KENDİ SESİME YOLCULUK

KENDİ SESİM KAYIP:

kendi sesimi duymuyor muyum? kendimin bana söylemek istediği fısıltıları duyamıyor muyum? geçmişimden gelen ve başkalarının olan sesleri kendi seslerim zannedip öyle “benim”seyince tam da böyle oluyor. bu durumda hayat bir çemberin içinde hapsolmak gibi. döner döner aynı yere çıkarım. işlerim yarım kalır, yaptığım işten tam tatmin olmam, kısacası bir huzursuzluk çöker içime bu durumdan mütevellit. hayatı kendime sınırlamak istiyorsam bunu yapmaya devam edebilirim. eğer bu çemberden kurtulmak, özgürleşmek ve yola devam etmekse niyetim o zaman bu ödünç hislerle barışma vakti geldi. hepsine bu zamana kadar bana kattıkları için teşekkür edip alacağımı alıp vereceğimi verip helalleşmenin zamanı geldi. bu helalleşmenin sonrasında kendi sesimi duyar hale gelip özgürlüğe ilk adımımı atabilirim.

KENDİ SESİM ARANIYOR:

sürekli olarak baktığım yerde aynı şeyleri görüyordum. tıkanıp kalıyordum. bunun en büyük sebebi baktığım yere aynı yerden bakıyor olmamdı. Belki baktığım yer bir 90 cm kaysa, hayat bambaşka olacaktı. bambaşka gözükecekti gözüme. bizzat kendim mani oluyordum buna. istemsizce olsa da yine de ben. öyle bir öğrenmiştim ki yaşamayı: tam otomatize. o baktığım yeri bırakmak nefes almamak gibi bir şeydi. o yüzden eski bakışı, yaşayışı bırakmayı tercih edemedim uzunca bir süre. sudan çıkmak gibi bir balık için. tüm dünya aynı bakışla malül. her bir açı insanın kendinden menkul. her bir nefes kendisi. daralsa da iyiden iyiye, bir yerde açılıyor nefes (yollar). bir kez olsun denemek istedim, niyet ettim yeniye… kaçmak değildi bu. Hatta kaçamamak, kısılıp kalmaktandı, o karanlık tünelin son ucuydu. tüm kapıların açılması için kısılıp kalmam gerekiyormuş bir süreliğine. niyet ettim. cesaret ettim. bir an’lığına. benden geliyor dediğim şeyi tüm her şeyimle hissettim. tam o anda geliyordu zaten gelmekte olan.

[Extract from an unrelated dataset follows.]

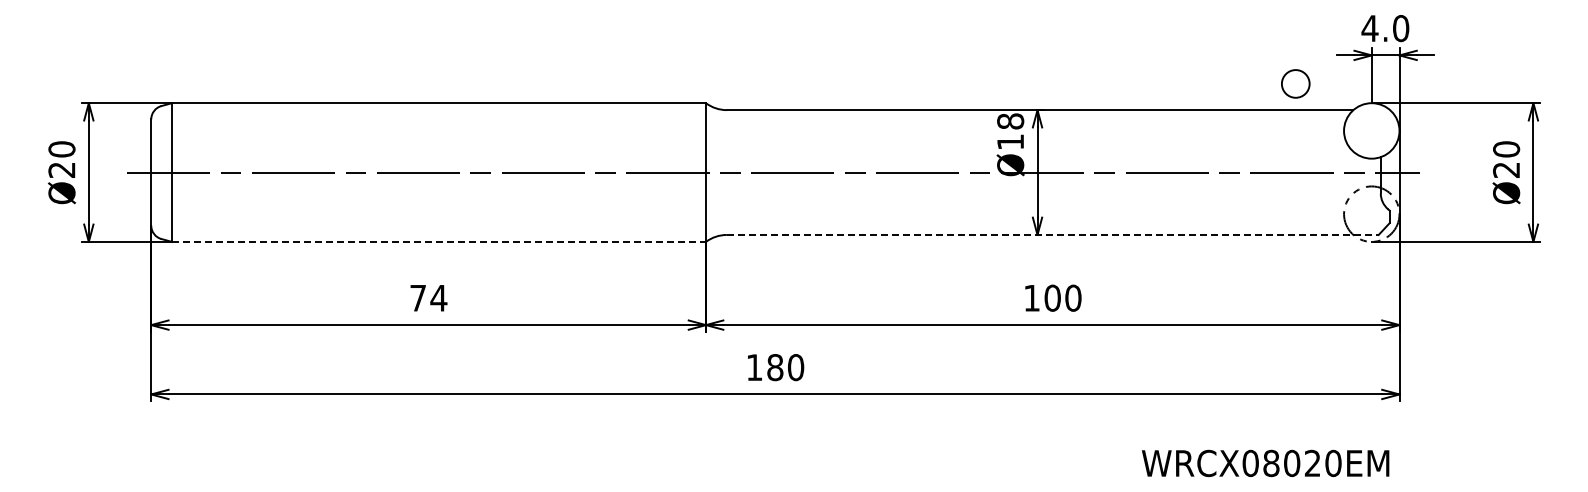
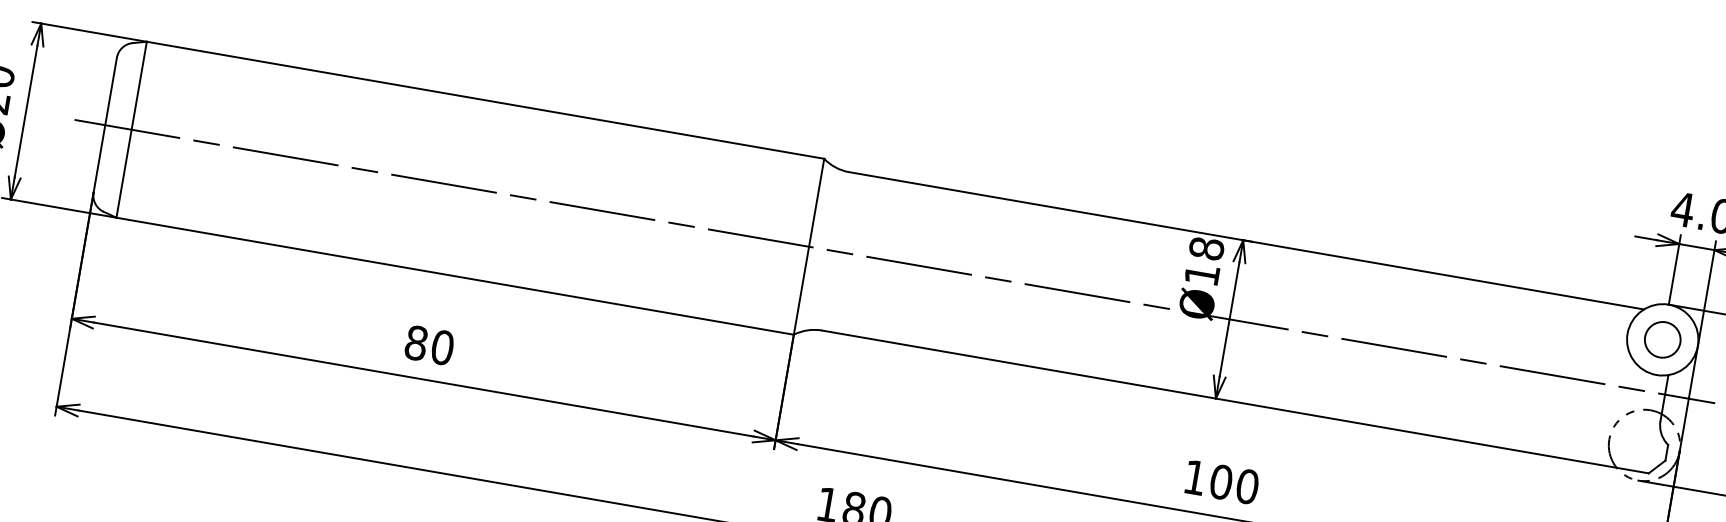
circle: (1295, 83) -> (1662, 339), moved
line: (1052, 234) -> (1235, 401), dashed -> solid
line: (439, 241) -> (455, 275), dashed -> solid
text: (428, 297) -> (429, 344), 74 -> 80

KENDİ SESİMİN AYAK SESLERİ:

ben sandığın şeylerin ben olmadığını öğrendiğimde ve onlara dönüp “siz de kimsiniz?” dediğimde yaşadığım şaşkınlık bir müjde sanki. “hey, şşştt! bu sen değilsin!” diyen ses bir müjdeci içimde. “Müjdee müjdeee sen sandığın hiçbir şey sen değilsiiinn!” diye koşuyor coşkuyla içimde. o zaman “ben kimim?”in merakı, heyecanı doluveriyor içime. dönüşüm böyle bir şeymiş, iç-gözlerimle görüyorum. bedenim bile ayak uyduruyor bu değişime, yüzüm gözüm değişiyor, kullandığım kelimeler, olduğum hal, yaptığım hareketler, her şey ama her şeyyy…

KENDİ SESİMDEN BANA ŞİİR:

eğer hayatında olmak istediğin yerden çok uzakta hissediyorsan; olmak istediğin yerde değil de olmaktan korktuğun yerde olduğunu düşünüyorsan endişeyi (olduğu gibi ve yerde) bırakıp derin bir nefes al önce 😉

sonra hatırlat kendine: bu sıkışıklık geliyor ki, oradan çıkabil diye. neden olmak istediğim yerde değilim diye sormadan önce ‘bunu kim istiyor?’ diye sor kendine. buna cevabını almadan geçme sakın diğerine 😉

neden sürekli yetersiz hissediyorsun, diyenin git üstüne. kendini yetersiz görmeye iten baktığın yer, gerçekten içeriden mi geliyor yoksa dışarıdan mı? iyice bak içine… cevabı her neyse ve nereden geldiyse, olmuş olanları kabul et her haliyle 🕊

sen ne yeterli ne yetersizsin; “sadece sensin” de kendine, bir de taa içinden❣️

içindeki her şeye kendinden bak, “neler oluyor ve ne istiyorlar”diye bak her birine. içinden ve elinden gelenler nelerse, onları ısmarla kendine. yaşamanın püf noktası “an(da) olmak” kulağa küpe. hem hatırla: sen kimsen, neysen; neyi nereden yaşamayı seçiyorsan öyle.”